This will be an exercise in memory. In the first years of my childhood, my parents often took my sister and I travelling around the Provence, mostly choosing sleepy towns as temporary homes, from where they could show us the cultural centres of southern France. I will attempt to recount you some of the images that stuck strongly in my mind.
Once we stayed in a small house, but where, I don’t remember. As with many old memories, this one exists in a cloud, there is no context besides the fragment itself. It exists in a vacuum, where once might have been a town, village or the French countryside, now remains nothing beside a bathtub and myself in it.
In my recollection the wall next to the tub consisted of stacked wooden beams, dark and splintered with age. Hundreds of fat beetles, thick as thumbs lived in holes perfectly their size in those planks, their heads sticking out, two long antennae waving about. I remember pushing them through with my children’s pointy finger to the other side, where they disappeared into the unknown.
More palatable are the long purple lines of lavender stretching between the pale, sun bleached rock of those southern fields. The delicious smell of these flowers emanating from every market in all the small towns in the country, as they are reworked into soaps, small bags for hiding between fresh laundry, or simply sold as the dried flower itself.

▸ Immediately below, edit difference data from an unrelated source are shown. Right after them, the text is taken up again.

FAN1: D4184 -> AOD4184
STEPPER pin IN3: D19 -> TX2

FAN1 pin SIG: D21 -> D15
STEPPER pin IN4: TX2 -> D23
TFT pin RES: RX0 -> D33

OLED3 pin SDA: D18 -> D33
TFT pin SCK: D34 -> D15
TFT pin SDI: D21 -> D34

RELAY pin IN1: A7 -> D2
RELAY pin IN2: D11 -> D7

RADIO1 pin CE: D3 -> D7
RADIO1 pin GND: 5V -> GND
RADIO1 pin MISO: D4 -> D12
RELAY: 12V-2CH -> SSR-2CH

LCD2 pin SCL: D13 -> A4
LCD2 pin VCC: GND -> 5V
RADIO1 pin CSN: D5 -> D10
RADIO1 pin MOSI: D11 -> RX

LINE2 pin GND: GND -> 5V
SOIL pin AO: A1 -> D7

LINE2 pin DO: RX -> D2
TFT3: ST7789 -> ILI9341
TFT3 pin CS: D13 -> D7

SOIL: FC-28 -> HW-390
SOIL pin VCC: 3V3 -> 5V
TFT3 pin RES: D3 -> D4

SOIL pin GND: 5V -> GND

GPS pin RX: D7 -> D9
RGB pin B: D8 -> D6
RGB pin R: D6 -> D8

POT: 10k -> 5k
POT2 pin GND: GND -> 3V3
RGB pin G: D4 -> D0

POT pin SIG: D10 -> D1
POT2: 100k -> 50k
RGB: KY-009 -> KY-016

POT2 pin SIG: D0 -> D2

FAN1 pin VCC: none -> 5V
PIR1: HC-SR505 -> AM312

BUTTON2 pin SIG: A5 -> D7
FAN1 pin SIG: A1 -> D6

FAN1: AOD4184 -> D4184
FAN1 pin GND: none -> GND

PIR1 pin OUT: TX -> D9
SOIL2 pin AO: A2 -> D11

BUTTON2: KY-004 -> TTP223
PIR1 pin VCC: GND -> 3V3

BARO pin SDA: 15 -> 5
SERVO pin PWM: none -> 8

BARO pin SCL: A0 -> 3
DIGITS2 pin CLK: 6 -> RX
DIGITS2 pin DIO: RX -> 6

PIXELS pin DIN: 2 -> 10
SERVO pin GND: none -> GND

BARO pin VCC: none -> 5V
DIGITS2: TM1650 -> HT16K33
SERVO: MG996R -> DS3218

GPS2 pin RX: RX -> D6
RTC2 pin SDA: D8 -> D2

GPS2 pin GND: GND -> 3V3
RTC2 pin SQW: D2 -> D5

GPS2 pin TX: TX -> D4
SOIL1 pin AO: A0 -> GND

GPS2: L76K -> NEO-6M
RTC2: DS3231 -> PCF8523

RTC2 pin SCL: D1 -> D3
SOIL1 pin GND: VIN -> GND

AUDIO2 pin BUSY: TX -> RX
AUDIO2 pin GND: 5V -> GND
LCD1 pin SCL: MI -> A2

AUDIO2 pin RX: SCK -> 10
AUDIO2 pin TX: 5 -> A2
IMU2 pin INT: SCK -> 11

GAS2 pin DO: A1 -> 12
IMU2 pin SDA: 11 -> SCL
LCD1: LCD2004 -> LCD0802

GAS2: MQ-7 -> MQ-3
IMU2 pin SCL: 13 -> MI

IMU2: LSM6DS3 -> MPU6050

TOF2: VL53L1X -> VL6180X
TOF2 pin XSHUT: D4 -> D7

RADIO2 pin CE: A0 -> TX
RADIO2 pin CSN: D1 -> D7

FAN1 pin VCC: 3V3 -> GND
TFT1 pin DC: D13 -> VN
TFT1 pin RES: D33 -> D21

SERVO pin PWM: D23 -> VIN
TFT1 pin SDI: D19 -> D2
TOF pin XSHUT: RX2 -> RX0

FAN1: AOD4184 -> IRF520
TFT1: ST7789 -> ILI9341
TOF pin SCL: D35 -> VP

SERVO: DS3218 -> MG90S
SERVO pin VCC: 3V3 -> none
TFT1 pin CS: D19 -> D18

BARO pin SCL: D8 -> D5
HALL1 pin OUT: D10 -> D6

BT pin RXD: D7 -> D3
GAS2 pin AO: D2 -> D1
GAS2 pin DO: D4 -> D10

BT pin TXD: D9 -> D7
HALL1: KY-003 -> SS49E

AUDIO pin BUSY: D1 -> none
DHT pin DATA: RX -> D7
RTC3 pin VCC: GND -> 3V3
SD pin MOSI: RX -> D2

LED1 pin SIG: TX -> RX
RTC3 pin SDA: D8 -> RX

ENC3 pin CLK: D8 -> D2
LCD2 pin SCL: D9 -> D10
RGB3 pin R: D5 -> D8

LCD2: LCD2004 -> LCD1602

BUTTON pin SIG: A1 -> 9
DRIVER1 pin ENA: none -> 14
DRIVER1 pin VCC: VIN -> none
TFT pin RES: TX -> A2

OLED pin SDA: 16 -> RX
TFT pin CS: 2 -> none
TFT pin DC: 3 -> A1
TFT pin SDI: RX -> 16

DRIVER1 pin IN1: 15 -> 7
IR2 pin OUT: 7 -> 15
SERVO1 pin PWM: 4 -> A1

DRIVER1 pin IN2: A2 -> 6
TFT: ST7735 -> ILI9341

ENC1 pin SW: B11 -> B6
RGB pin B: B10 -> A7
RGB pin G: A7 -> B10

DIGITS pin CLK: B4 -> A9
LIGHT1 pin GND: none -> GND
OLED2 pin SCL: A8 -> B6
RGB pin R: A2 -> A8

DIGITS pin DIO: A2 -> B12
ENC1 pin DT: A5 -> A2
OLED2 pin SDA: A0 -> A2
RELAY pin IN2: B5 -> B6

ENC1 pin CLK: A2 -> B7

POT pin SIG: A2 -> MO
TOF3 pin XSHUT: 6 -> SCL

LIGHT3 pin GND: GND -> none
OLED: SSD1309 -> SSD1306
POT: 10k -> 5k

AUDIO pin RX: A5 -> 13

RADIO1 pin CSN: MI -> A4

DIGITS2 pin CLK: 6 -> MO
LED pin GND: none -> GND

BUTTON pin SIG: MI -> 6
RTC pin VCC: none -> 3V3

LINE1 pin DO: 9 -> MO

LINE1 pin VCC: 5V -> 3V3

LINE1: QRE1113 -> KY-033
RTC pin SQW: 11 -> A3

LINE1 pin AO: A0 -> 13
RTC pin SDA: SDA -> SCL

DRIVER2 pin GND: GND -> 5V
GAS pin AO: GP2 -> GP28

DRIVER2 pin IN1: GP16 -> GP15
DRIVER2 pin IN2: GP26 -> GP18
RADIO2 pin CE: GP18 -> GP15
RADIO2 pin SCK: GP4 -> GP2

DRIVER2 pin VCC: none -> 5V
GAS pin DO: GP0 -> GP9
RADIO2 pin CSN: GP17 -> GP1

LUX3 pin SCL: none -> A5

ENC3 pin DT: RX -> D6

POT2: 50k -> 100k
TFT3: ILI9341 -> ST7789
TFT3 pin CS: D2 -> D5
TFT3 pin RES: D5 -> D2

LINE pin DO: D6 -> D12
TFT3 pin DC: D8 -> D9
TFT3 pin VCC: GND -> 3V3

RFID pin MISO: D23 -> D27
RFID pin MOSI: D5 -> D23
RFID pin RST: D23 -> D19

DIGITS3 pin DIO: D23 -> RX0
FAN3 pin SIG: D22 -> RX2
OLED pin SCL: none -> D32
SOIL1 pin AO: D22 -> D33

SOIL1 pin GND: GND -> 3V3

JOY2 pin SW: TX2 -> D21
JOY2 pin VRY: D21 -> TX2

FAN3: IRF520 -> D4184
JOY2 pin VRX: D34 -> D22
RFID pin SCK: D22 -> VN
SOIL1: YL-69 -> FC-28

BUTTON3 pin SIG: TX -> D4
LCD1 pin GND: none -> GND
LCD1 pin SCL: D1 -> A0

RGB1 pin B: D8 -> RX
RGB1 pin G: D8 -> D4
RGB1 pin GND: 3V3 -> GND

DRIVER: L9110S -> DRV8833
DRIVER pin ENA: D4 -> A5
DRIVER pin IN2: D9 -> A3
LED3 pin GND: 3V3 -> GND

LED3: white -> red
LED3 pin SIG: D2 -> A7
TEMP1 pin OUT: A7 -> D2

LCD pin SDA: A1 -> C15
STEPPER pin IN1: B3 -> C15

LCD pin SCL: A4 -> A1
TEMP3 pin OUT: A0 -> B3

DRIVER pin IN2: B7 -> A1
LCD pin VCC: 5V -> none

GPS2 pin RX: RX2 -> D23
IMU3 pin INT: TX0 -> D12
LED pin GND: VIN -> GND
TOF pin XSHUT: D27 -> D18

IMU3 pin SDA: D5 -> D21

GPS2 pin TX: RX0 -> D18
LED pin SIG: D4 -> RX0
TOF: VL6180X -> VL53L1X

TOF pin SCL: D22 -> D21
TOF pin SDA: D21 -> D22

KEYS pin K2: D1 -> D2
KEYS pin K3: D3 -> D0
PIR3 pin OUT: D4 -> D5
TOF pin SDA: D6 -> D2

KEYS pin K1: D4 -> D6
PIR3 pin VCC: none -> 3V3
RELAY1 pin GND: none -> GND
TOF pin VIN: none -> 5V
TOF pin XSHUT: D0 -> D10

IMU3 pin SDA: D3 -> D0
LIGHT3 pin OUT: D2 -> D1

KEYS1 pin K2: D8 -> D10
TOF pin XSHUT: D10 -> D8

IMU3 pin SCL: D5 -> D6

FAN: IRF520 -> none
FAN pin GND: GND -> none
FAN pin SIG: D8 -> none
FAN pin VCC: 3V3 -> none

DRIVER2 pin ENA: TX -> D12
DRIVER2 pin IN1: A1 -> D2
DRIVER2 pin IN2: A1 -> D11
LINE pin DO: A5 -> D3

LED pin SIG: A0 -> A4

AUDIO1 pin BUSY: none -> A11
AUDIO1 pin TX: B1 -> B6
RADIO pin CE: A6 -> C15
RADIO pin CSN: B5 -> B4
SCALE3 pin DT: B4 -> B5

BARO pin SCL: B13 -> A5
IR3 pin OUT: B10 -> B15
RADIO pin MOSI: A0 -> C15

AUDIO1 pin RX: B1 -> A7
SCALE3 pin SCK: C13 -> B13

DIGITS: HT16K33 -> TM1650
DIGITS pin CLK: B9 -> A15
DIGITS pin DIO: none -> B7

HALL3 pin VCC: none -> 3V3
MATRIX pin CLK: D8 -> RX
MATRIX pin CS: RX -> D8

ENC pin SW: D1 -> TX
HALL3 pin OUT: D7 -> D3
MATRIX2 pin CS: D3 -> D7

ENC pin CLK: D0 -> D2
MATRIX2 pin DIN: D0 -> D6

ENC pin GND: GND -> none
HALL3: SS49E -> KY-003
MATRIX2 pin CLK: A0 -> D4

Perhaps not a specific memory in its own right, still, I feel it is important to mention the uniform backdrop to my recollections of those days. A backdrop of a careless childhood that would be, where my sister and I could walk around this country, uncomprehending its language, wondering at the massive butterflies fluttering around us, looking for quartz among the hills and enjoying French sweets after a warm day in the sun. I can hardly imagine a better childhood.